问题
Supose I have 2 data.frames and I want to calculate the euclidean distance between all of the rows of them. My code is:
set.seed(121)
# Load library
library(h2o)
system.time({
h2o.init()
# Create the df and convert to h2o frame format
df1 <- as.h2o(matrix(rnorm(7500 * 40), ncol = 40))
df2 <- as.h2o(matrix(rnorm(1250 * 40), ncol = 40))
# Create a matrix in which I will record the distances
matrix1 <- as.h2o(matrix(0, nrow = 7500, ncol = 40))
# Loop to calculate all the distances
for (i in 1:nrow(df2)){
matrix1[, i] <- h2o.sqrt(h2o.distance(df1, df2[, i]))
}
})
I´m sure there is more efficient way to store it into a matrix.
回答1:
You don't need to calculate the distance inside a loop, H2O's distance function can efficiently calculate distances for all the rows. For two data frames with n x k
and m x k
dimensions, you can find the n x m
distance matrix in a following way:
distance_matrix <- h2o.distance(df1, df2, 'l2')
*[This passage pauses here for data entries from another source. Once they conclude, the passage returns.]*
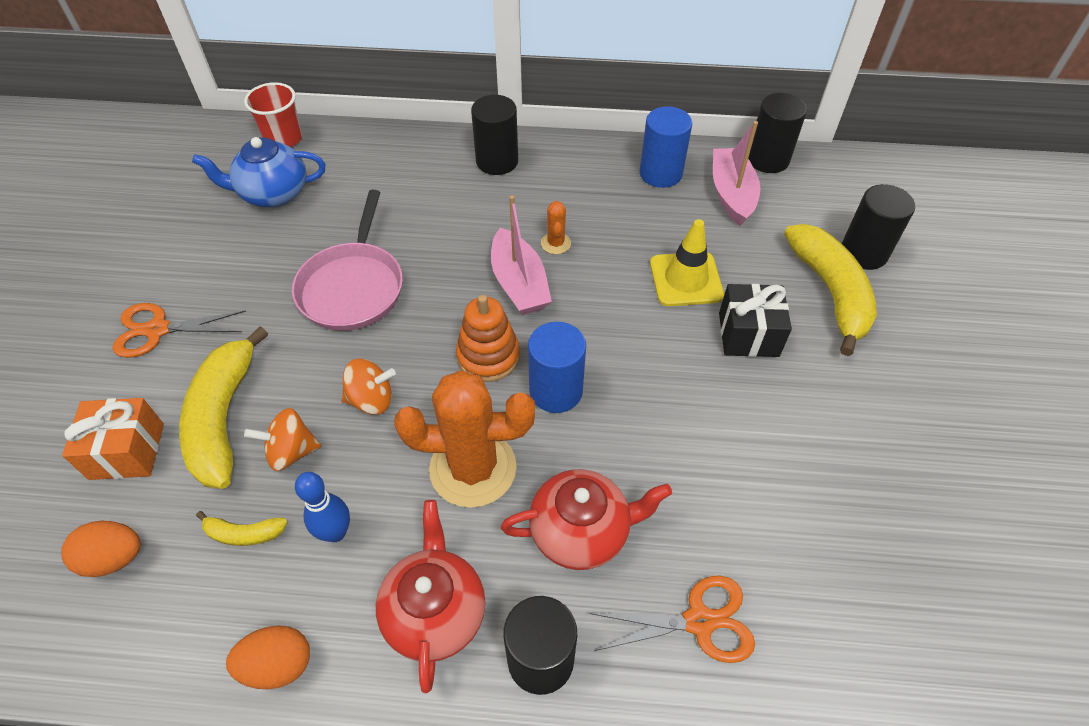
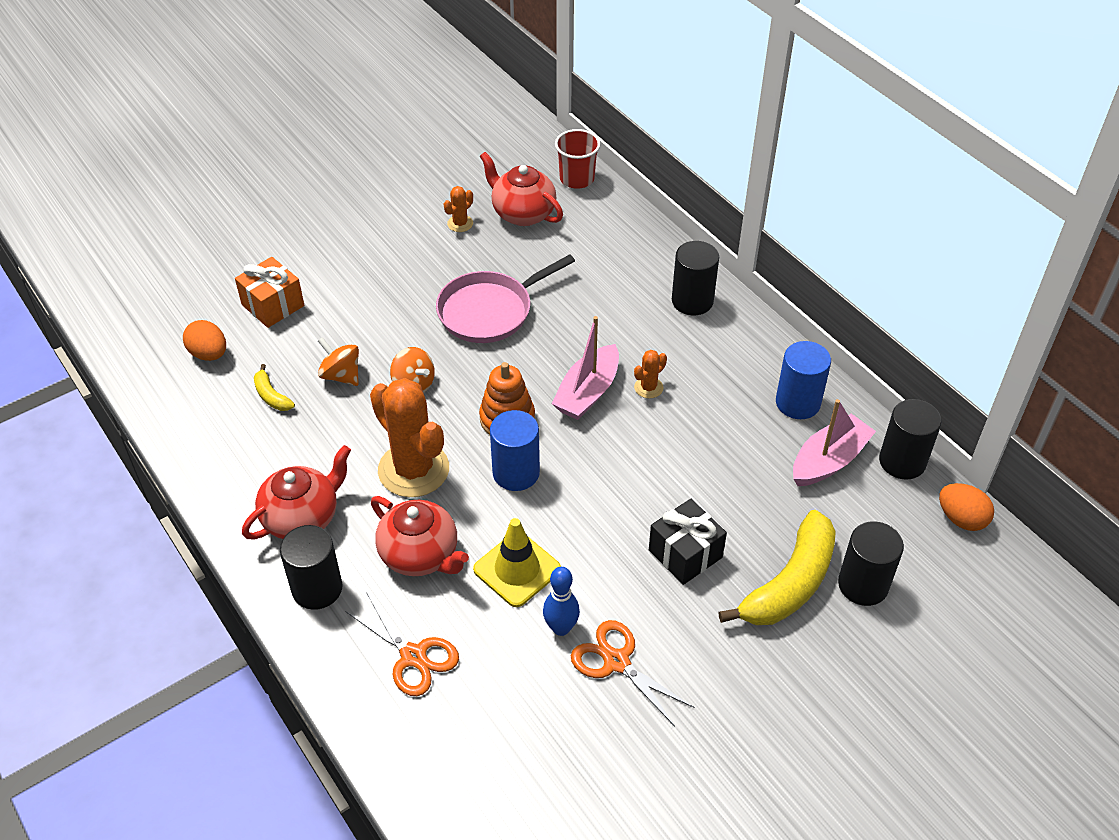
camera: 50 degrees right, 5 degrees down
(158, 330) = (362, 250): orange scissors -> orange scissors (616, 662)
(224, 418) = (333, 328): yellow banana -> none
(227, 240) = (460, 223): none -> orange cactus
(273, 194) = (522, 213): blue teapot -> red teapot
(278, 665) = (212, 470): orange egg -> orange egg (961, 519)
(335, 532) = (309, 435): blue bowling pin -> blue bowling pin (561, 628)
(686, 279) = (699, 484): yellow traffic cone -> yellow traffic cone (517, 569)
There is no need to take the square root, since h2o.distance() function allows you to specify what distance measure to use: "l1"
- Absolute distance (L1 norm), "l2"
- Euclidean distance (L2 norm), "cosine"
- Cosine similarity and "cosine_sq"
- Squared Cosine similarity.
Following your example, the code to calculate the Euclidean distance matrix will be:
library(h2o)
h2o.init()
df1 <- as.h2o(matrix(rnorm(7500 * 40), ncol = 40))
df2 <- as.h2o(matrix(rnorm(1250 * 40), ncol = 40))
distance_matrix <- h2o.distance(df1, df2, 'l2')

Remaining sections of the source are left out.